852 μs ± 39.2 μs per loop (mean ± std. dev. of 7 runs, 1,000 loops each)


Using the worst method, but implementing it in Cython we see that it now takes many hundreds of microseconds. This is still faster than the pure Python implementation, but this isn't great either. We can do better again by doing the minor optimization as we have before.

In [None]:
%%cython
from libc.math cimport sqrt
cimport cython
cimport numpy as cnp

@cython.boundscheck(False)
@cython.wraparound(False)
cpdef cython_smarter_search(long[:] ns):
    """
    Brute force algorithm to check if a number is prime.
    This method is incredibly inefficient since it checks ALL numbers up to n.
    """
    # Initialize a list to store the indices of prime numbers
    cdef list prime_indices = []

    # Iterate through each number contained in array ns to check if it is prime
    for index in range(0, ns.shape[0]):
        # Check if n is less than 2
        if ns[index] < 2:
            continue

        # Check if n is prime
        for i in range(2, int(sqrt(ns[index])) + 1):
            if ns[index] % i == 0:
                break
        else:
            # If n is prime, append its index to the list
            prime_indices.append(index)

    return prime_indices

In [None]:
%%timeit
cython_smarter_search(test_array)

19.8 μs ± 181 ns per loop (mean ± std. dev. of 7 runs, 10,000 loops each)


Now we have gotten the timing down to 10s of microseconds. This is much better than the few milliseconds that we started with but still not as good as the corresponding Numba method. We can see what happens if we try Cythonizing the sieve method.

In [None]:
%%cython

from libc.math cimport sqrt
cimport cython
import numpy as np
cimport numpy as np

@cython.boundscheck(False)
@cython.wraparound(False)
cpdef list cython_even_smarter_search(np.ndarray[long, ndim = 1] arr):
    cdef int i, j, val, max_val = 0
    cdef list result = []

    # Find max value in array
    for i in range(arr.shape[0]):
        if arr[i] > max_val:
            max_val = arr[i]

    # Build sieve
    cdef np.ndarray[np.uint8_t, ndim=1] sieve = np.ones(max_val + 1, dtype = np.uint8)
    sieve[0] = 0
    if max_val >= 1:
        sieve[1] = 0
    for i in range(2, int(sqrt(max_val)) + 1):
        if sieve[i]:
            for j in range(i * i, max_val + 1, i):
                sieve[j] = 0

    # Check array elements against sieve
    for i in range(arr.shape[0]):
        val = arr[i]
        if sieve[val]:
            result.append(i)

    return result


In [None]:
%%timeit
cython_even_smarter_search(test_array)
# This cell might not look like it is running for some reason

77.9 μs ± 4.25 μs per loop (mean ± std. dev. of 7 runs, 10,000 loops each)
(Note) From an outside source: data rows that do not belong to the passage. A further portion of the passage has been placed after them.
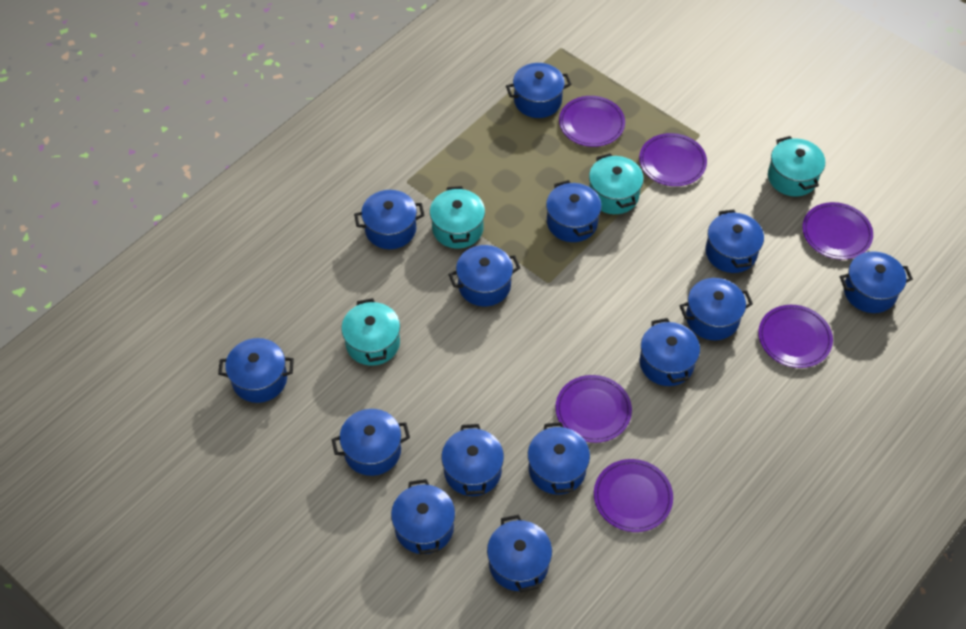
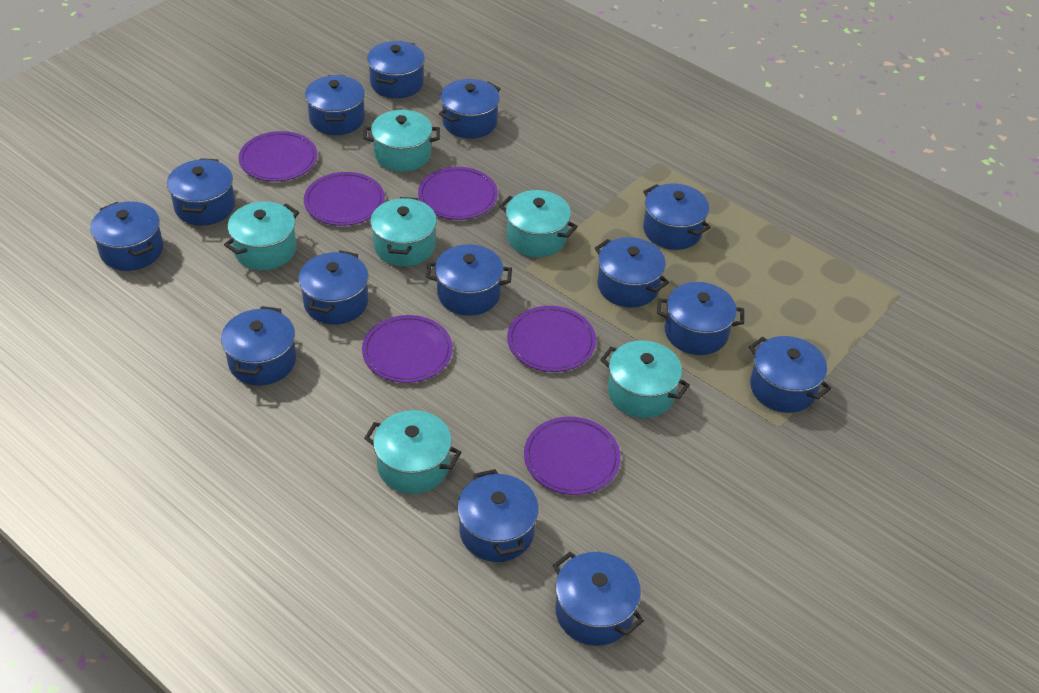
turquoise pot: 4 -> 6

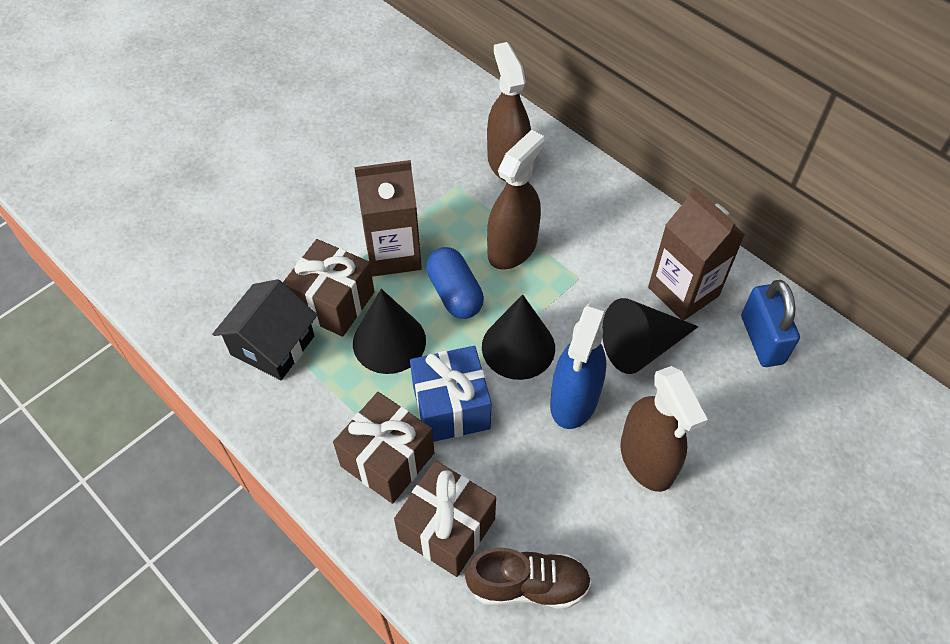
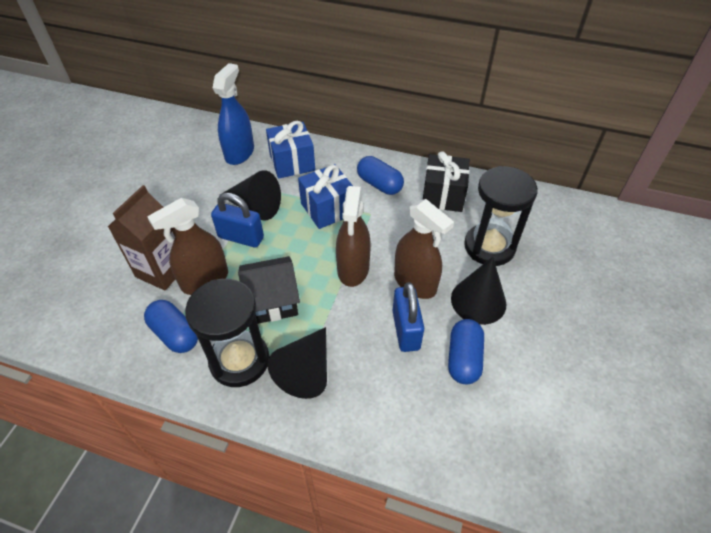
black gift: 0 -> 1
black hourglass: 0 -> 2
blue capsule: 1 -> 3
blue gift: 1 -> 2
blue padlock: 1 -> 2
brown carton: 2 -> 1
brown gift: 3 -> 0
brown shoe: 1 -> 0

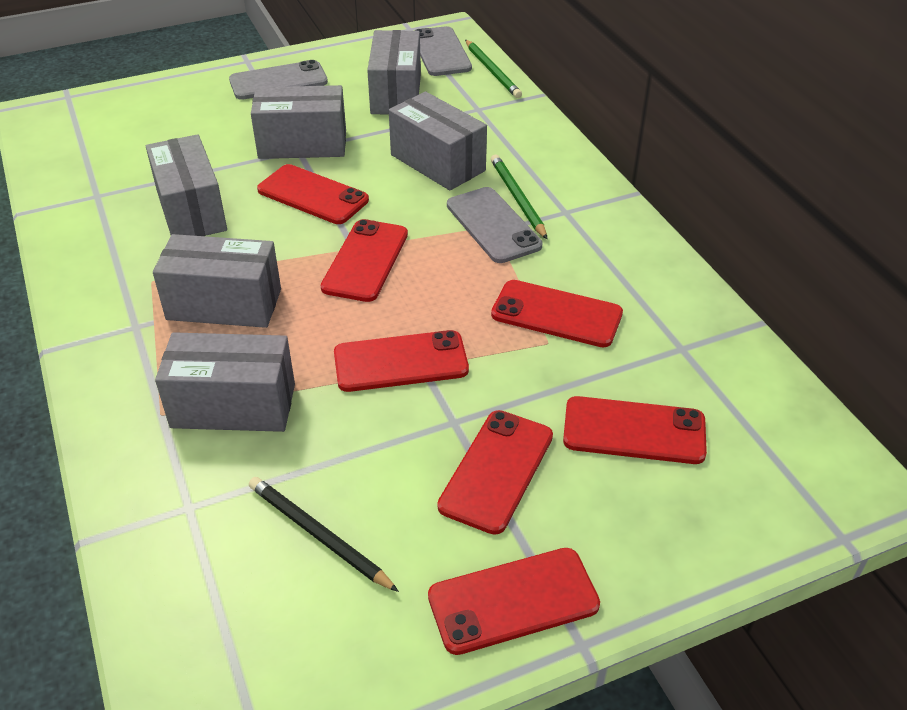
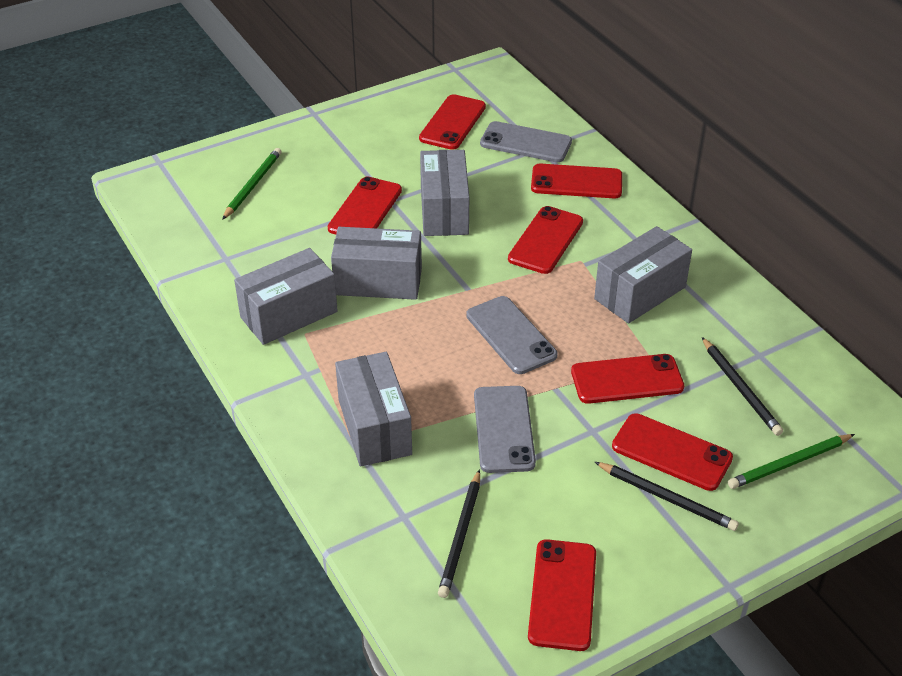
black pencil: 1 -> 3
grey box: 6 -> 5

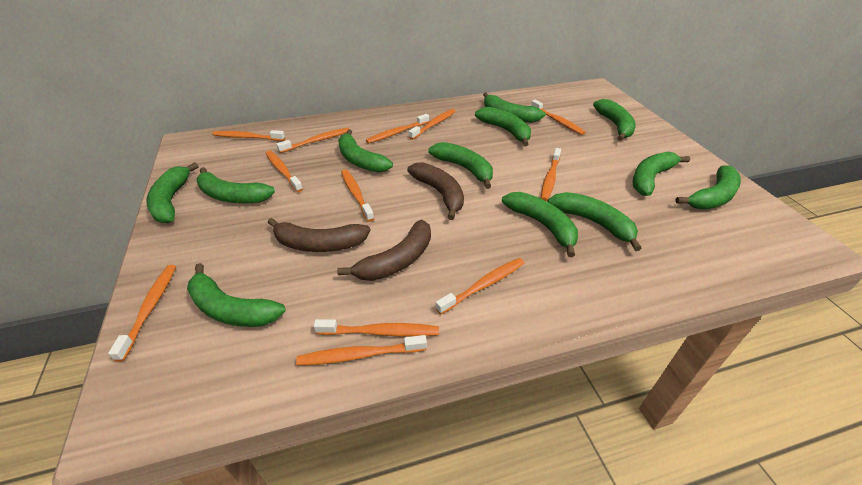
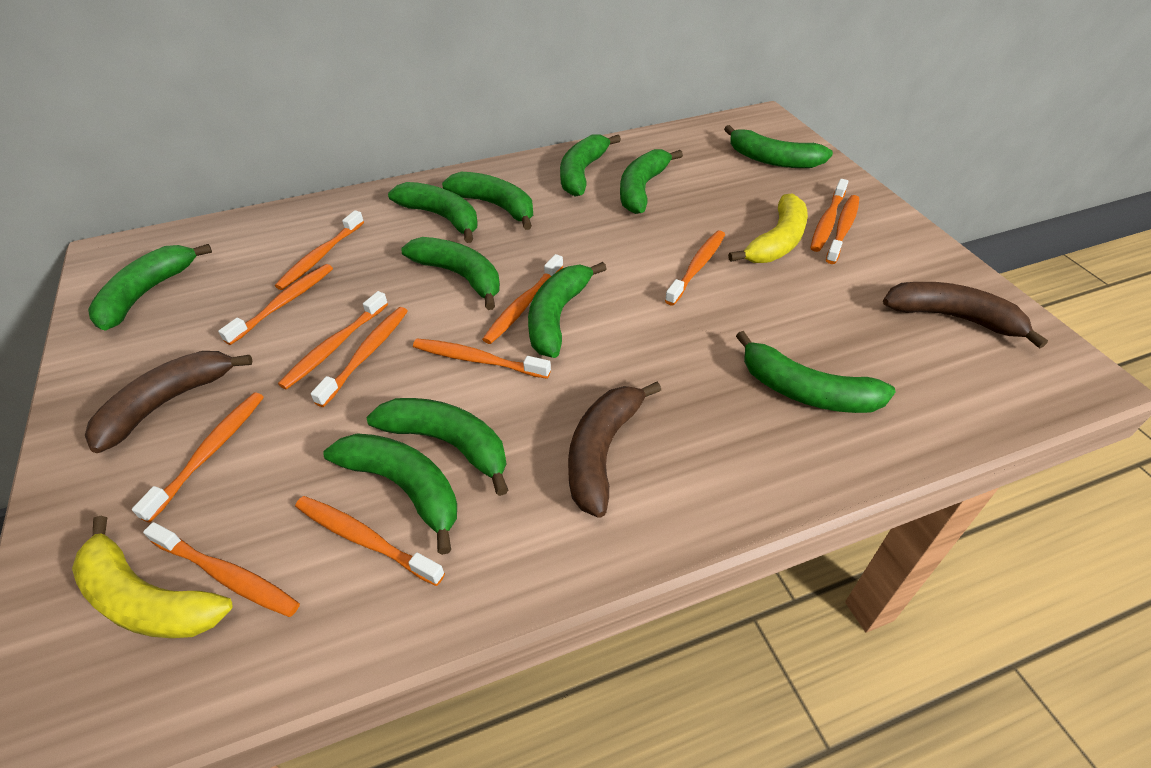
green banana: 12 -> 11
yellow banana: 0 -> 2

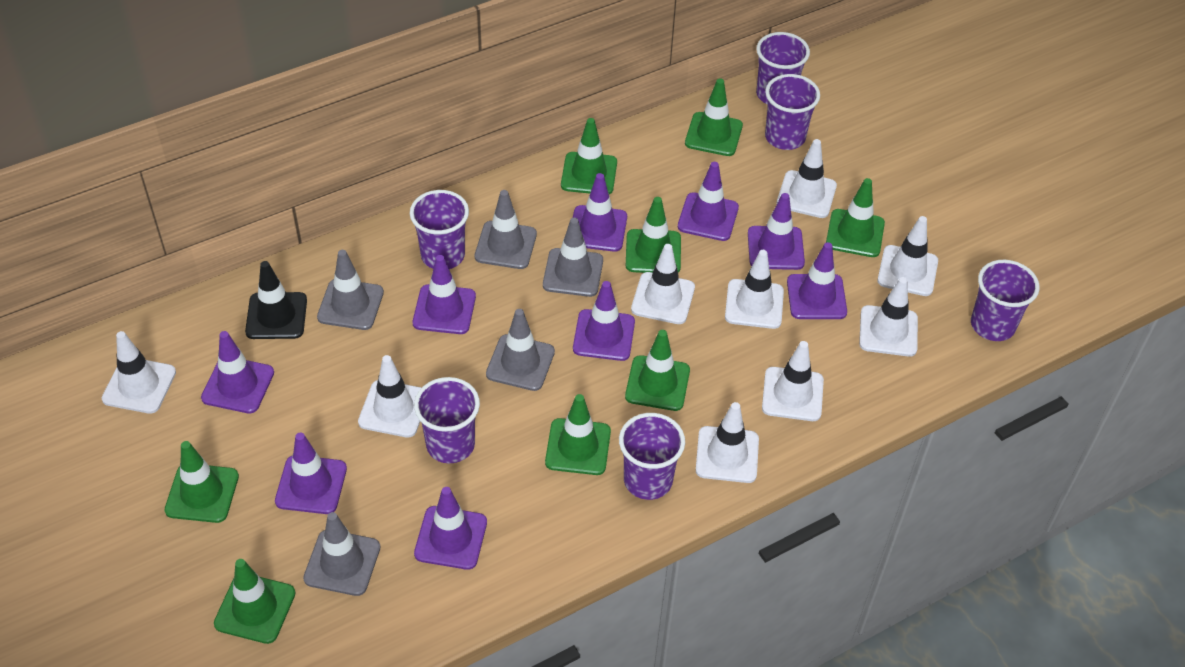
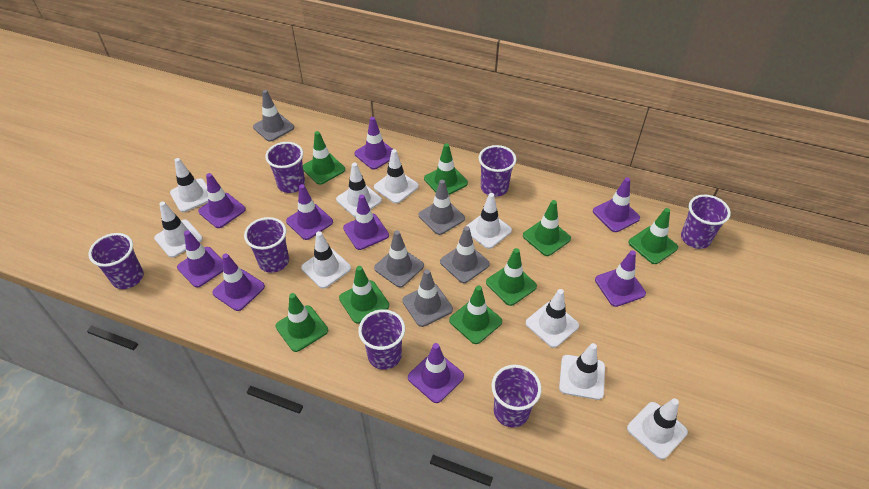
black traffic cone: 1 -> 0
purple cup: 6 -> 7

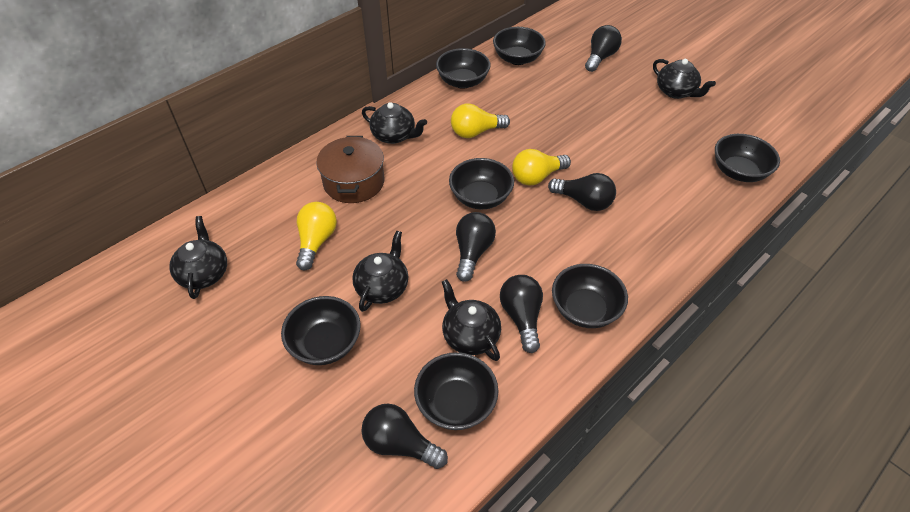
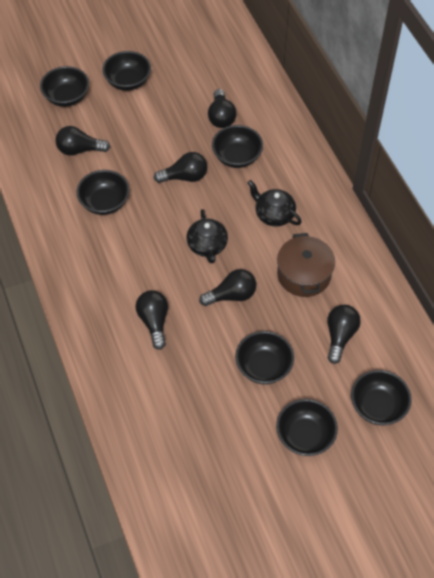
black light bulb: 5 -> 6
black teapot: 5 -> 2
yellow light bulb: 3 -> 0

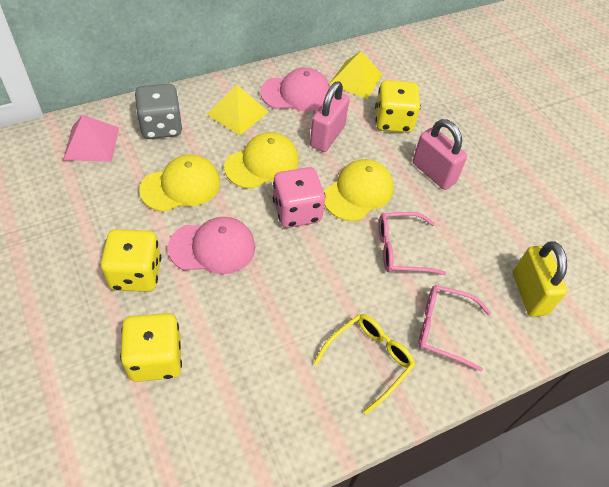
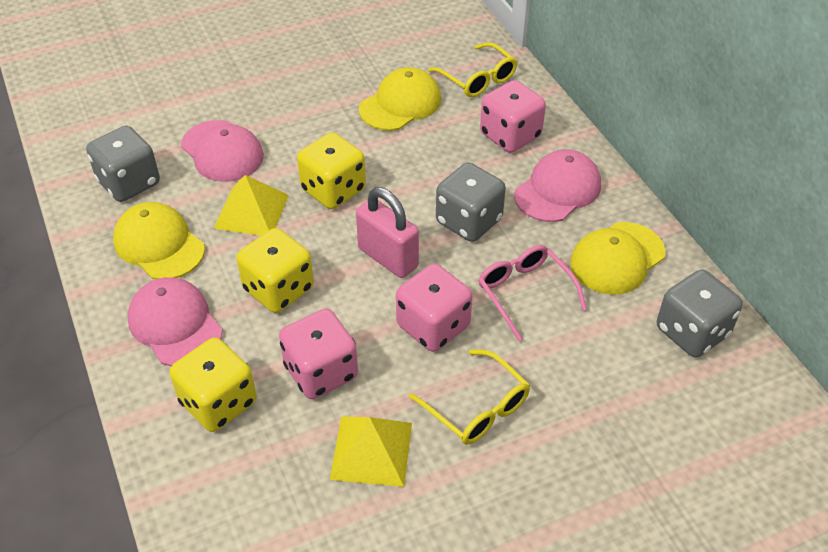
grey dice: 1 -> 3
pink cap: 2 -> 3
pink dice: 1 -> 3
pink glasses: 2 -> 1
pink padlock: 2 -> 1
pink pyramid: 1 -> 0
yellow glasses: 1 -> 2
yellow padlock: 1 -> 0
Again, we are seeing that the array manipulation costs additional overhead and that this is less optimal than the previous method.

------------
------------
## Outlook:

Every code you are tasked to write will be different. Some code may take almost no time, and you won't even need additional speed up, other codes may take forever no matter what methods you try and use. The intention of this notebook is to show you a few simple ways to modify your approach or code to achieve a faster runtime. You may have to experiment a bit to uncover the method that runs the fastest as we did in the cells above. 

A useful tool to assist you in identifying bottlenecks in your code is the Python [profiler](https://docs.python.org/3/library/profile.html#). This tool will allow you to time your code (like our %%timeit cells above) and will provide you with a ton of info. It will keep track of every function call, how many times, how long each evaluation takes and will help you see where the computer is spending its time. Knowing which code is the most expensive will let you optimally optimize your code!

------------
------------
## Choose your own adventure!

Now that you have working examples of the basic function, you should be ready to start implementing these methods on your own! At this point you can either move on to the next notebook, or you can stay here and take on the challenge at the end of this notebook. The choice is yours!

------------
------------

## Challenge: 
See if you can write a function that executes faster than any of the above methods! 

Feel free to copy and paste any of the above code that may be relevant for you.